IPN News Agency presents a picture of the year in different areas in the view of governmental authorities and independent experts. “2018: how it was and how it wasn’t!?” No.6: Economy and Infrastructure

Economic development in figures

Secretary general of state at the Ministry of Economy and Infrastructure Iulia Costin said 2018 is prosperous from economic viewpoint. In the first half of this year, the GDP rose by 4.5% to 81.8 billion lei. A continuous improvement in the agricultural and industrial sectors was seen, determined by the enlargement of vegetal production, intensity of processing industry and rise in domestic and external consumption, etc. Foreign trade continues to reflect the upward trend highlighted in 2017, while the commercial exchanges attracted important investments. The activity in the building sector, mainly the erecting of new constructions, had a positive impact on economic growth.

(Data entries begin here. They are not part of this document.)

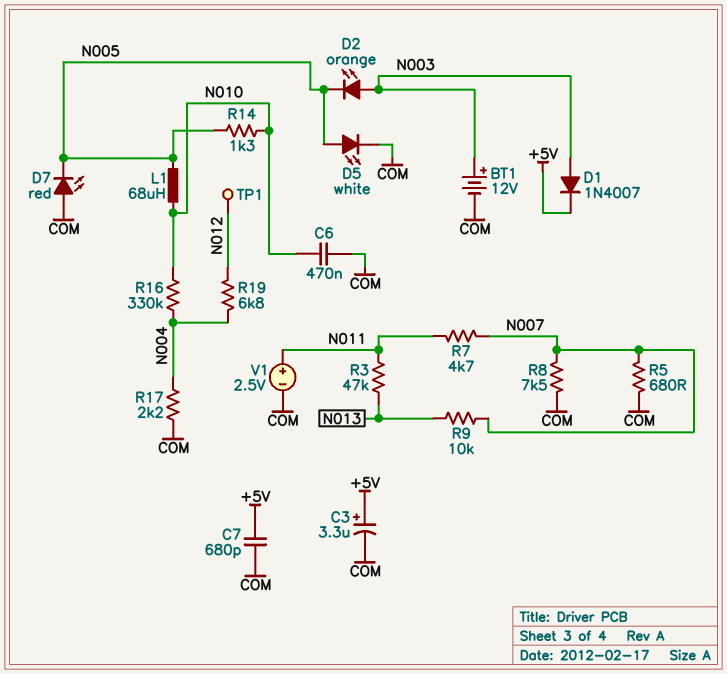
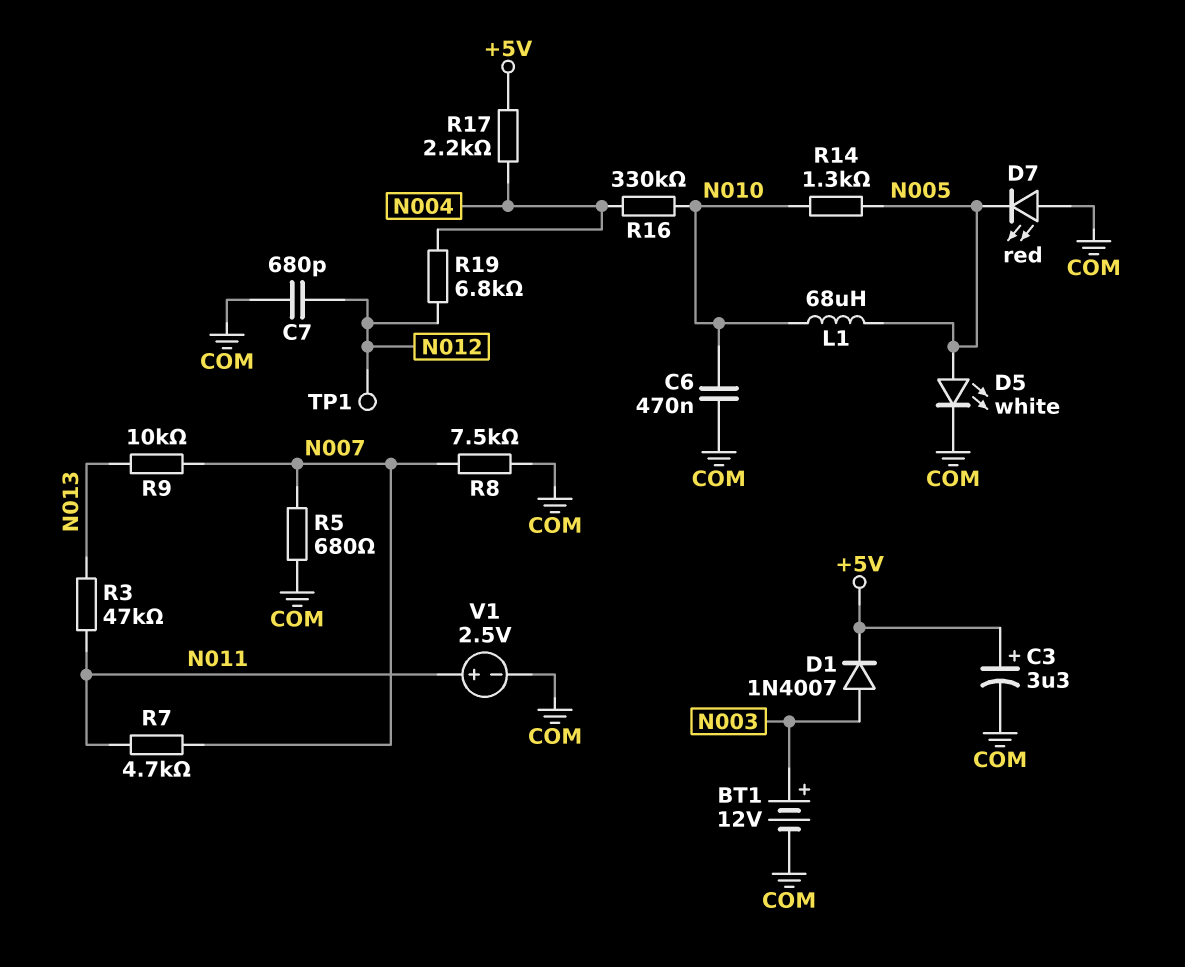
C7: 680pF (+5V, COM) -> 680pF (COM, N012)
D2: LED orange (A N003, K N005) -> none
R17: 2.2k (COM, N004) -> 2.2k (+5V, N004)

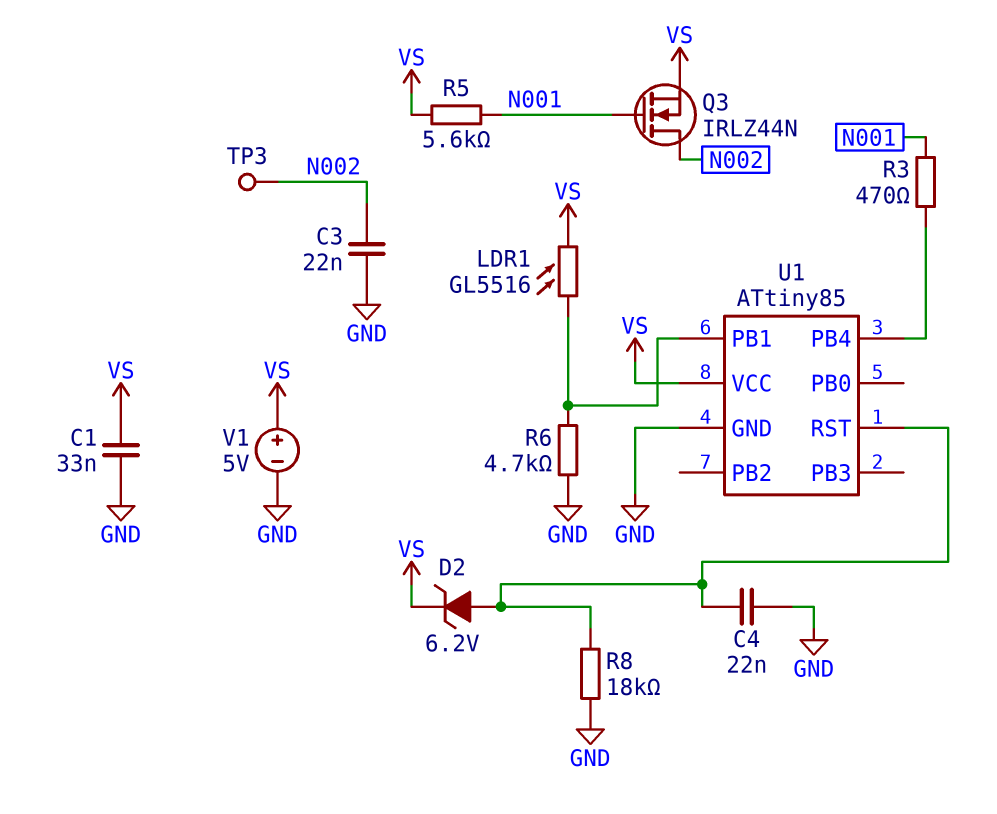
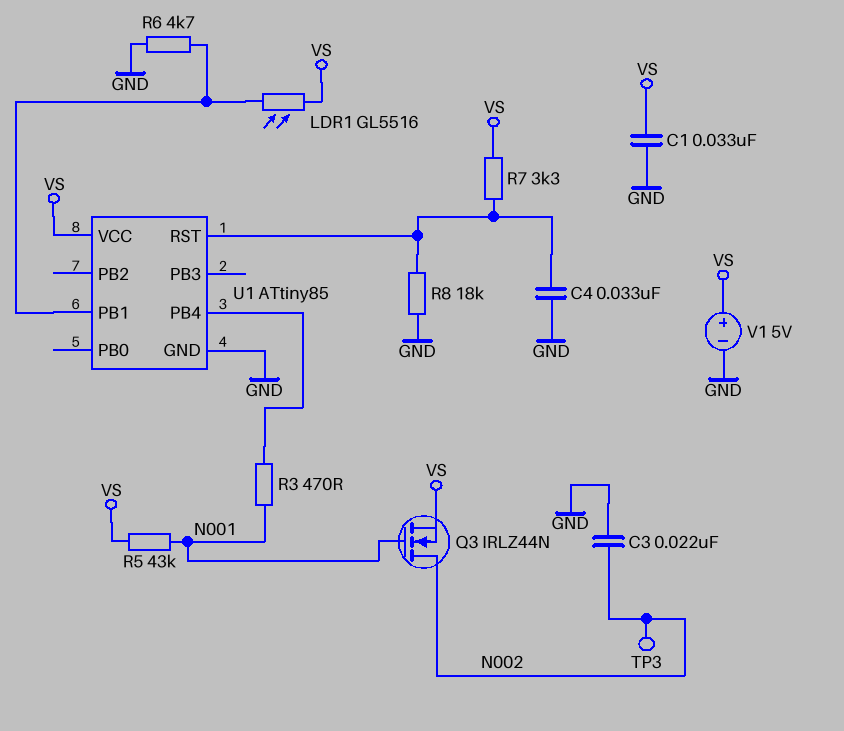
C4: 22nF (GND, U1/RST) -> 33nF (GND, U1/RST)
D2: zener 6.2V (A U1/RST, K VS) -> none
R5: 5.6k (N001, VS) -> 43k (N001, VS)
R7: none -> 3.3k (U1/RST, VS)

Iulia Costin said among other results achieved in the economic sector are the reform of the inspection bodies, reduction in the number of permissive documents by 63%, launch of the electronic platform “One-Stop Shop” for using and managing permissive documents and simplifying the procedures for voluntarily liquidating the business. To diversify the financing of small and medium-sized enterprises, financial support programs and programs to ensure access to training were implemented in 2018. The business entities benefitted from non-reimbursable financing and financial guarantees that contributed to the creation of new enterprises and development of growing enterprises. As many as 413 enterprises received 68.52 million lei in non-reimbursable financing. Within the Free Economic Zones, there were created 2,055 new jobs and about US$ 391.4 million was attracted during the first ten months.

The industrial sector in nine months grew by 6%. The processing industry expanded by 5.8%, ensuring 78.3% of the growth in the sector. Investments rose by 13.5% compared with the same period last year, totaling about 12.9 billion lei. Exports in nine months increased by 18.7%, while imports by 21.6%. The exports of goods came to US$ 1.960,0 billion, up US$ 308.2 million compared with January-September 2017, while imports to US$ 4.181,5 million, up US$742.7 million on 2017. Exports to the EU rose by 27.9%. Among the main commercial partners are Romania, Italy, Germany, Poland, etc.

The area of information and communication technology is regarded as strategic for the country. Among the projects implemented in this area are the creation of the Emergency Telephone Service 112, the first IT park, the rethinking of technological and digital education in schools by introducing the subject “Digital education” starting with the first grade and optional robotic courses.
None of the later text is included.